Kat paused to let the facts sink in.
“I sent the video to Demore,” Kevin replied. “No
one else. The old man knows nothing. How do you know about the video?”
“The old man was part of Demore’s investigation.
He called Demore. They talked,” Kat said. “I know, Kevin, because I have
helpers. You can’t see them, but they see everything and they tell me
everything.”
“But, the old man doesn’t know why we’re here. We
can make them all disappear. No one will know. I know how to make people
disappear.”
Smugness returned to Kevin’s voice. Kevin had
made many women disappear and they all stayed disappeared. No one would find
them. The voices in his head quieted. It was as if they appreciated Kevin’s
special talent. A talent they had helped him develop.
Kevin smirked at Bruce and turned away. He did
not want Bruce to see his face as Kat continued correcting and instructing him.
“No one will know what?” Kat asked. “We know that
the old man saw you with the trooper’s gun and belt. We know that you sent
Demore a video. We know that Demore talked to the old man after he left the
estate. We know that Demore asked the old man questions about the gun, and that
the old man told him that you were wearing a belt like the one the other
trooper wore.”
Kat paused and the voices snickered at him again.
Just a little. Just enough to make Kevin feel uncomfortable.
“We are going to presume that Demore knows where
you are located and what you have done,” Kat continued. “We are going to
presume that Demore will not follow your instructions and that others will
know. Do you understand?”
Kevin wanted to argue. Demore was a goody-goody.
Surely, he would follow Kevin’s instructions and not put his friend’s life at
risk. Surely, Kevin had covered all of the bases. The voices snickered again.
Kevin had always believed he could control the voices.

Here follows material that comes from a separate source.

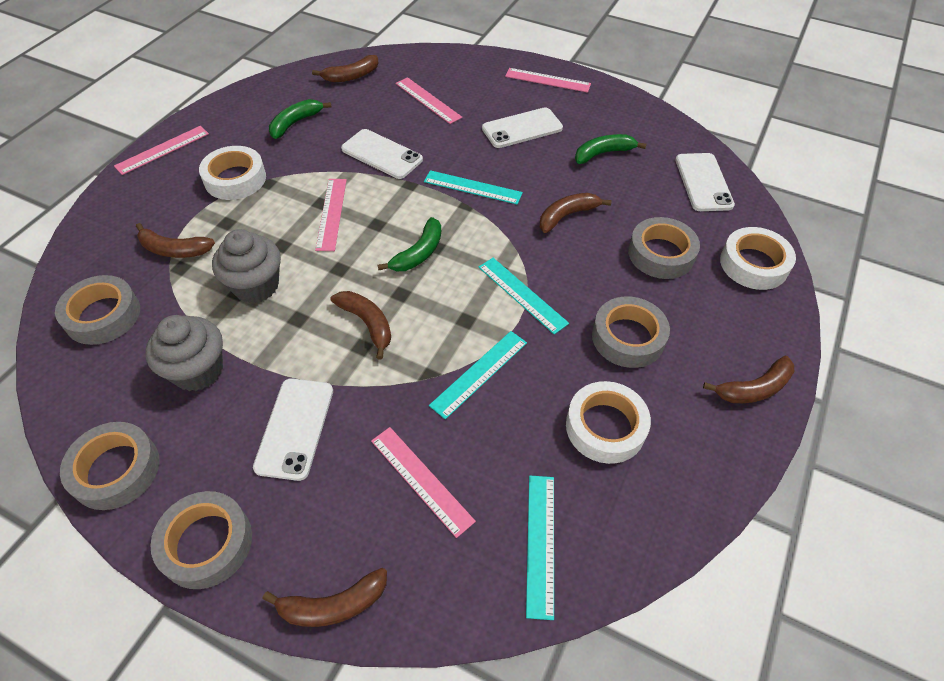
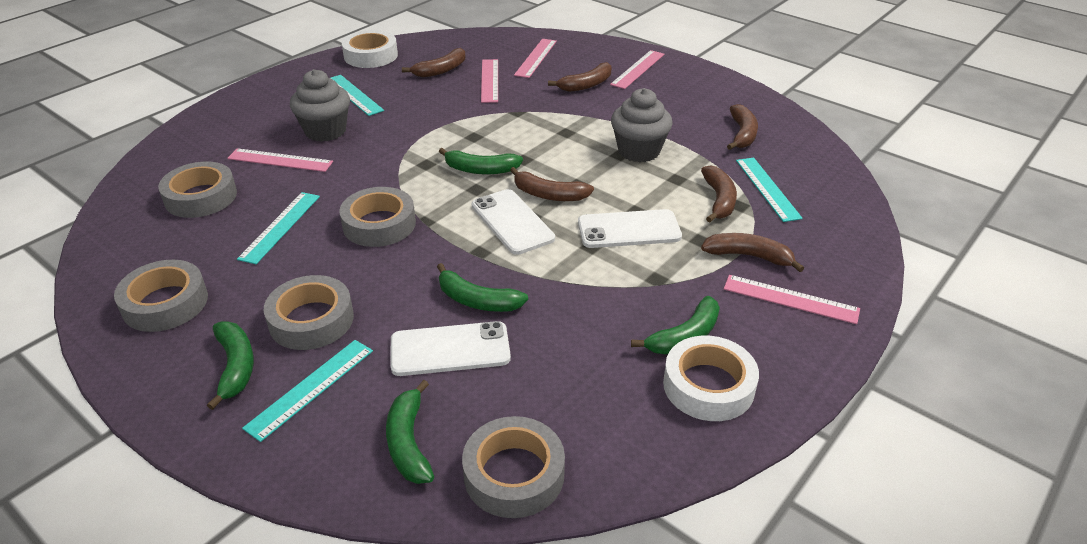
green banana: 3 -> 5
white phone: 4 -> 3
white tape: 3 -> 2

They had always responded positively to his adventures. Now they appeared to
have gained some level of independence. Before, they always helped him. Now
they mocked him, ordered him around, demanded things from him, ganged up on
him. First, they were friends. Now, they were little more than demonic drill
sergeants.
“Tell her you understand
.
Obey her
.”
The word “obey” echoed inside his skull. Kevin
hated orders. He wanted to tell them to shut up again, but he was afraid they
would punish him. Maybe it was better to go along. For now. When this was over
he would find a girl and he would please them, please himself. They would be on
his side again. The voices became a climaxing chorus, a crescendo.

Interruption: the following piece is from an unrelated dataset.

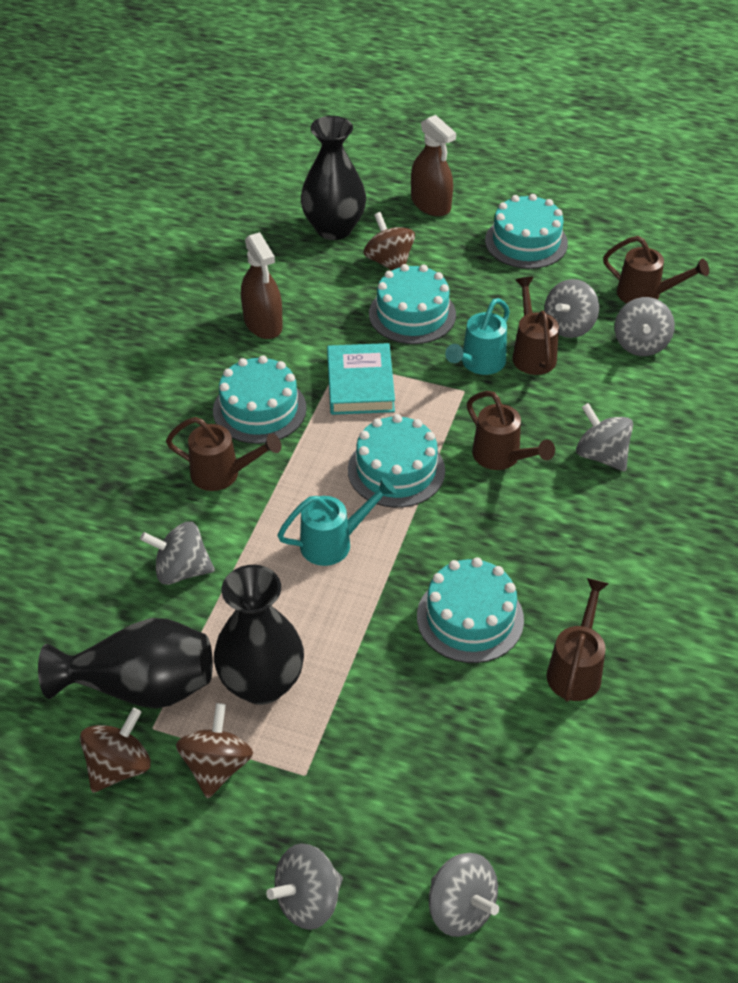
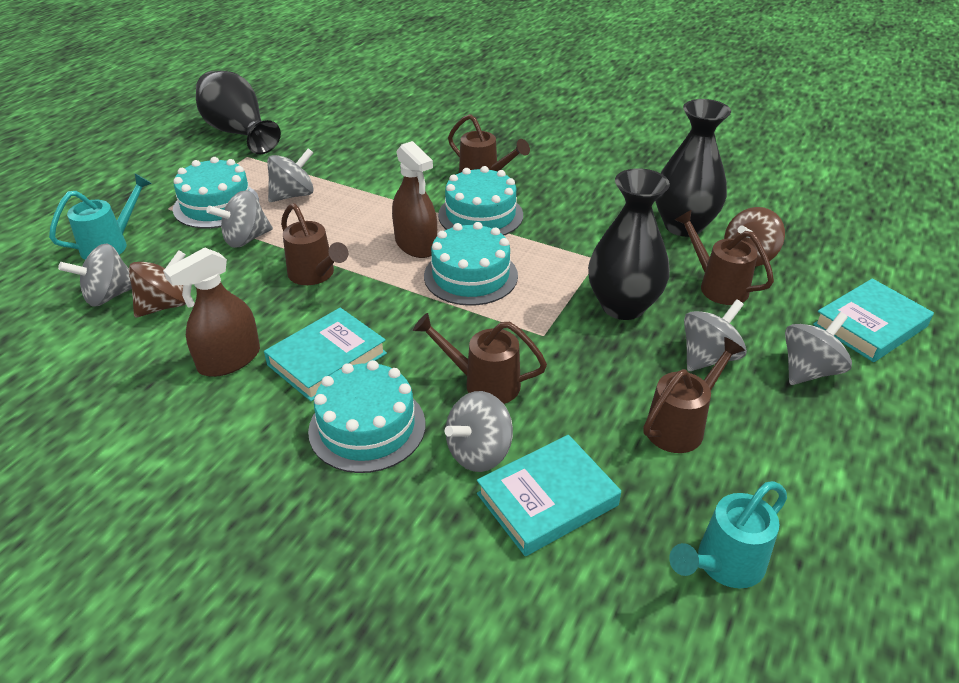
brown spinning top: 3 -> 2
turquoise book: 1 -> 3
turquoise cake: 5 -> 4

“Tell her you understand.”
“Obedience is better than sacrifice.”
“Obey her.”
“Obey. Obey. Obey.”
Kevin’s will collapsed under the weight of the
demonic diatribe.
“I understand.”
“Good. Now we solve this problem. We will assume
that Demore knows where you are, so we might as well bring him to you. Call him
tonight. Tell him to come alone if he wants to see his friend alive. Send him a
video of the dead girl. He will know you are serious.”
Kevin felt naked, betrayed. He had been careful,
so careful. Kat knew about the dead girl. Did Clark tell her? Or was it the
voices? If the voices, why were they doing this to him? The chorus rose again,
indirectly answering Kevin’s question.
“Because she commands us.”
Kevin will had collapsed, but not his hatred. He
got up off the floor and walked across the room, farther away from Bruce. His
voice went soft and conspiratorial.
“What about your four-eyed friend here?” Kevin
asked Kat. I don’t think he likes my plan.”

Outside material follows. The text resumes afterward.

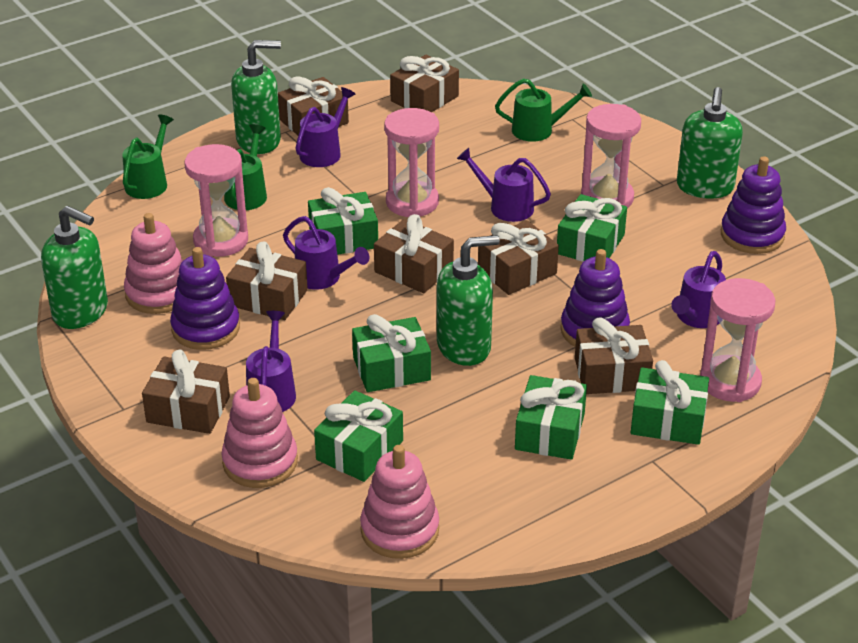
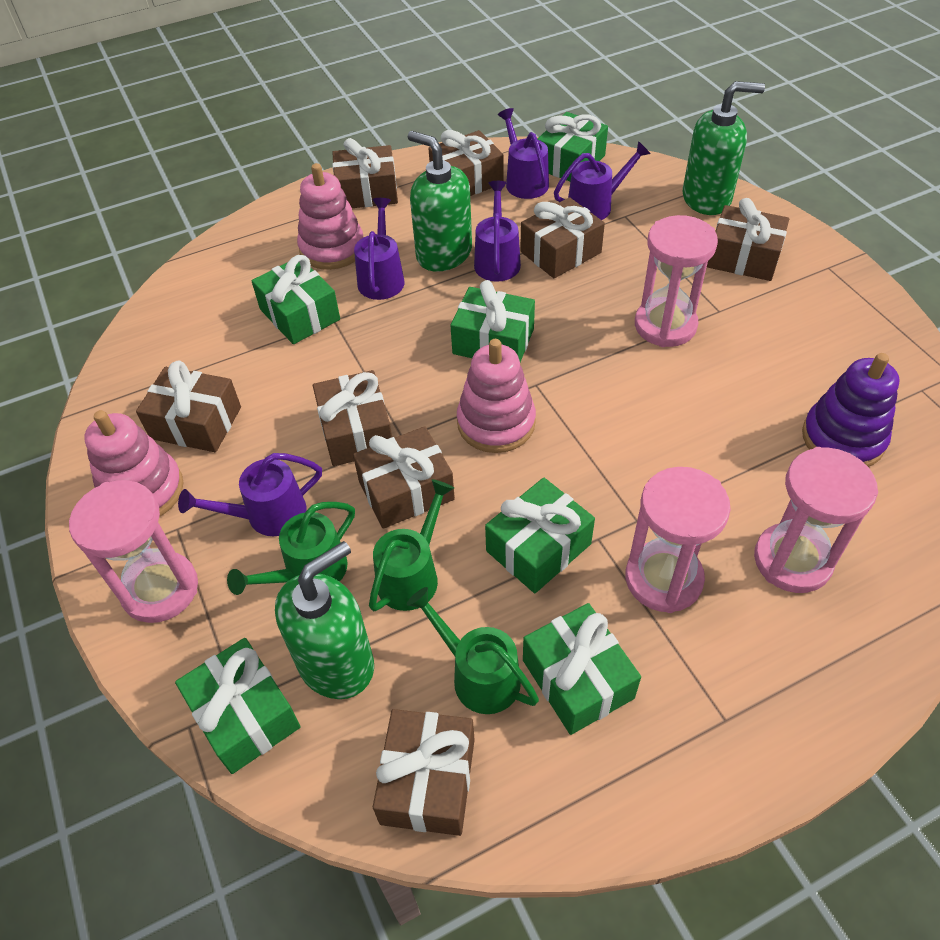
brown gift: 7 -> 8
green soap dispenser: 4 -> 3
purple stacking toy: 3 -> 1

“That’s not your concern. I’ll handle Bruce. Same
way I handled the little problem you were having.”
It was almost too much. Kevin heard his voice
rise.
“Little problem? I was going out of my freaking
mind.”
He glanced back at Bruce. Bruce stared back,
blinking.
“I control the voices, Kevin. They obey me,” Kat
told him. “I think you understand that now. I know their secrets and I know
your secrets. Your darkest, vilest, dirtiest secrets. I know where you took the
girls, Kevin, and I know what you did with them. From now on, your secrets are
my secrets, your will is my will.”
Kat’s voice took on a more soothing tone.
“You have to trust me Kevin. You do trust me,
don’t you?
The voices started again.
“Trust her.”
“Trust her.”
“Trust and obey.”
Kevin wanted to scream back at them. Anger and
anguish intertwined and propelled his mind toward another breakdown. A chorus
of softly forceful voices sang a calming, but persuasive, chant.
“Trust her.”
“Trust her.”
“Trust and obey.”
Kevin’s will fled away, finally, chased off by an
irresistible, relentless, damning force that flooded his psyche. The chant
repeated. All of the voices chanting together. Over and over.
“Trust her.”
“Trust her.”
“Trust and obey.”
“No other way, trust and obey.”
Repeatedly they sang the perverted lyrics,
turning the words from the old Christian hymn,
Trust and Obey
, into a
twisted hell song. Kevin wanted to scream at them, but all he managed was a
pitiful sob.
“You told her,” he cried. “The girls were our
secret and you told her.”
Kevin felt part of himself, the me-part, tear
loose. In his mind, he tried to hold on to the feelings, the thoughts, the
memories, the will that made him the special creature that he had come to
believe that he was. The chants grew in intensity and power, until Kevin could
no longer resist. His sense of self, his internal identity, fled. In the
psychic vacuum that remained Legion took control, and Legion rejoiced.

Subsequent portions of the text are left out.